So much for the progressive commitment to transparency in government. If nothing else, the bargaining to determine a successor to departing city council speaker Christine Quinn demonstrates that the backroom backslap remains a Big Apple mainstay. Not that there’s anything wrong with that, necessarily. Even as an ideal, total openness in government is a recipe for paralysis, and council-level politicking in New York is about as far from the ideal as can be, east of Chicago—or south of Albany.
The candidate with the strongest claim to the speakership is Melissa Mark-Viverito, a term-limited, hard-left bomb thrower from East Harlem. She specifically names 30 of the body’s 51 members as supporters, which would seem to seal the deal. Even so, the ascension probably won’t be settled before January 8, when the newly elected council meets to organize itself.
But how will it be settled? Without any backroom dealing on his part, says mayor-elect Bill de Blasio—which, of course, means with lots of it. No disrespect to the incoming mayor, but he is a politician, and that’s what politicians do. This is why the new assembly will resemble your grandfather’s city council, its Progressive Caucus pledges to the contrary.
Reportedly, de Blasio slapped Brooklyn Democratic Party chairman Frank Seddio on the back hard enough to cause the boss to cough up enough constituent councilmembers to put Mark-Viverito over the top.
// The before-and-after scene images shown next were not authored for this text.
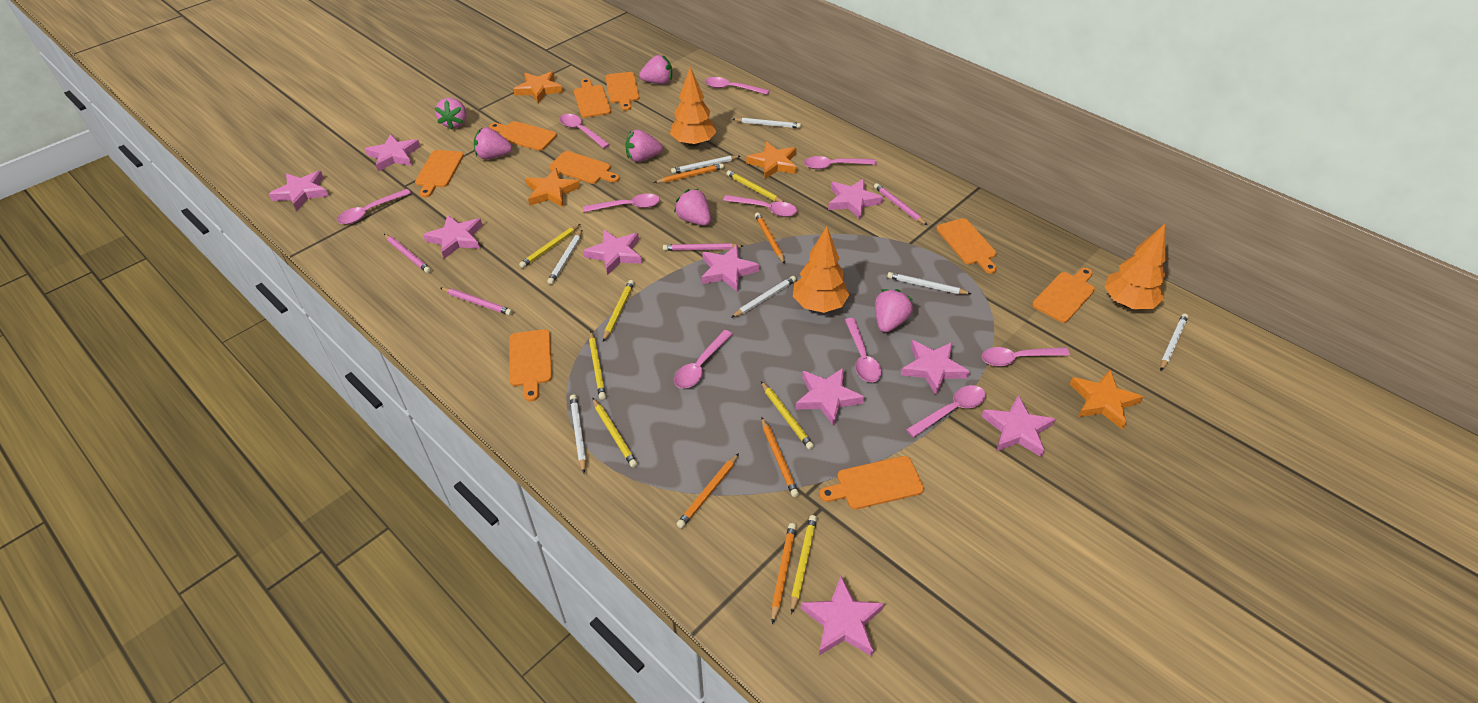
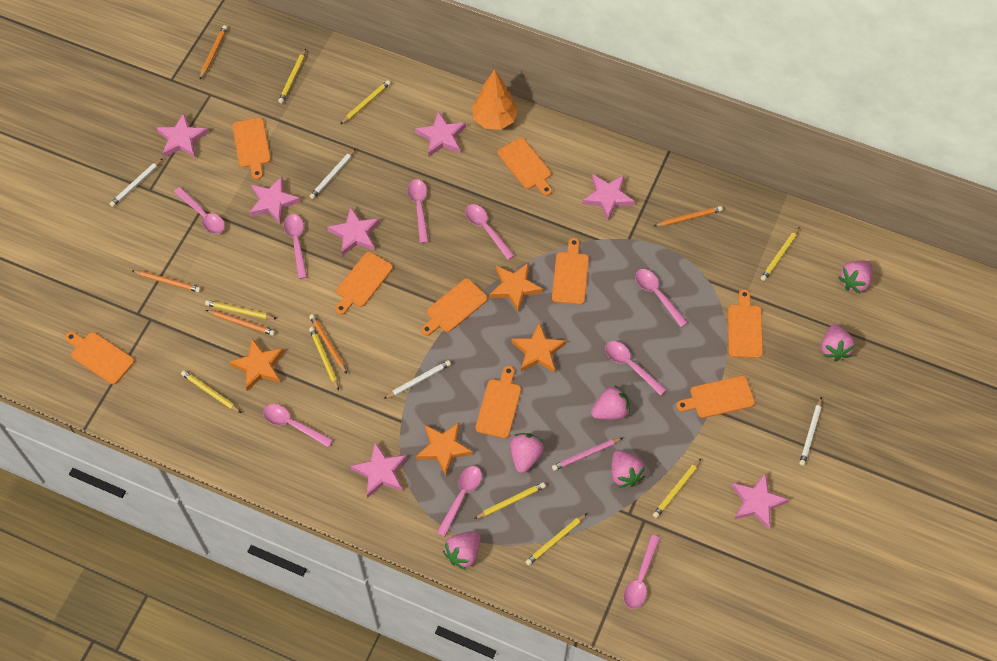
orange tree: 3 -> 1
pink pencil: 4 -> 1
pink spoon: 10 -> 9
pink star: 10 -> 7
white pencil: 7 -> 4
yellow pencil: 7 -> 9

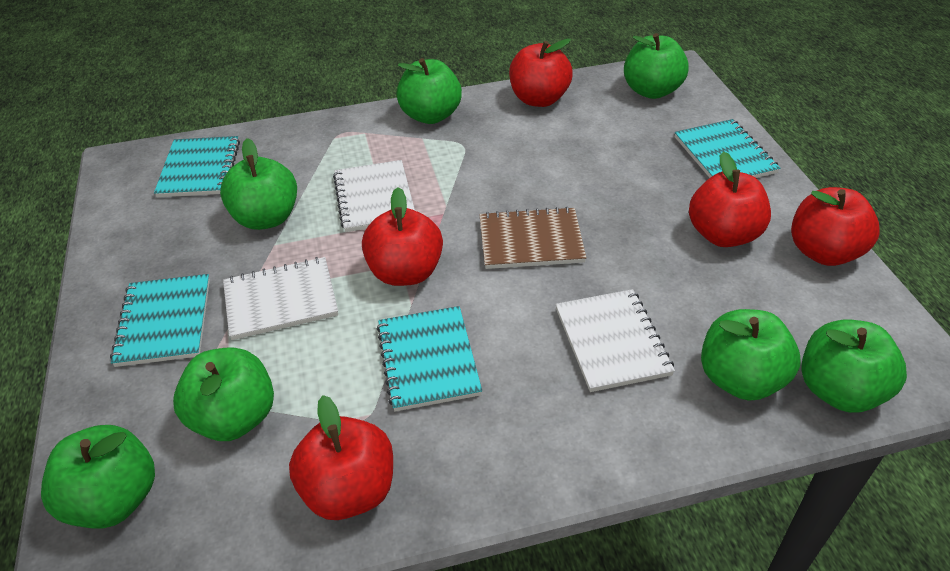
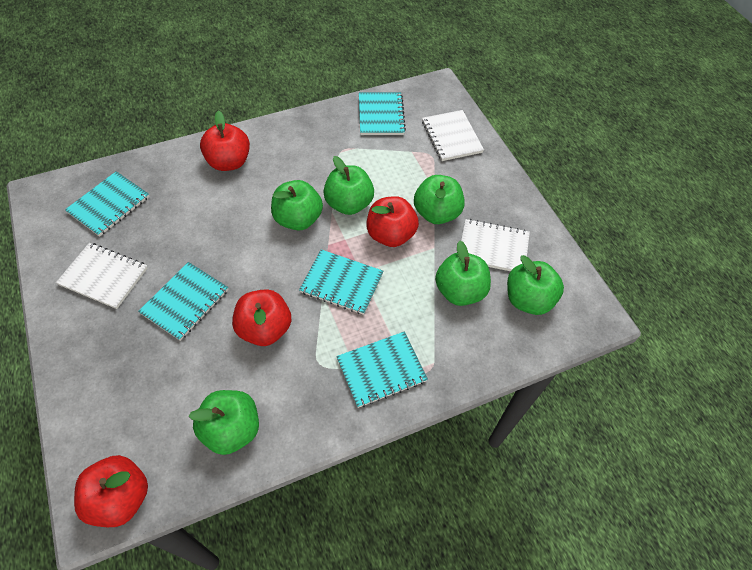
brown notebook: 1 -> 0
green apple: 7 -> 6
red apple: 5 -> 4
turquoise notebook: 4 -> 5

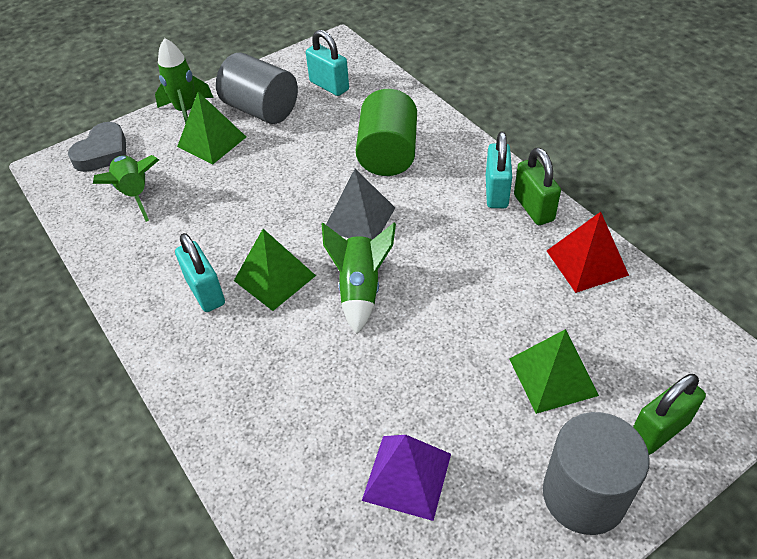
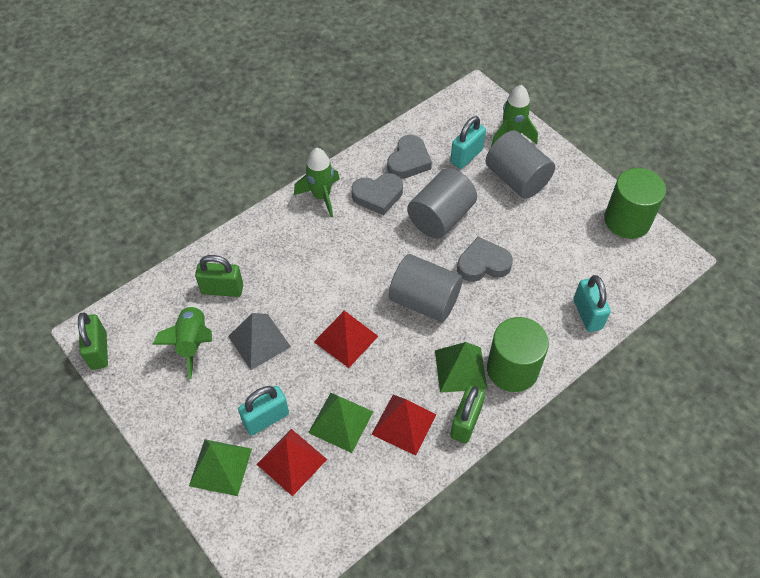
green cylinder: 1 -> 2
green padlock: 2 -> 3
grey cylinder: 2 -> 3
grey heart: 1 -> 3
purple pyramid: 1 -> 0
red pyramid: 1 -> 3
This involved separating Seddio from his fellow county leaders—most notably, Queens County chairman Joe Crowley. If the deal holds, the sun will be shining on Kings County in the New Year, when they begin to divvy up the swag. Or when the new order begins practicing “progressive” democracy—probably best defined, to paraphrase the nineteenth-century essayist Ambrose Bierce, as four unions and a hedge-fund guy voting on whom to mug.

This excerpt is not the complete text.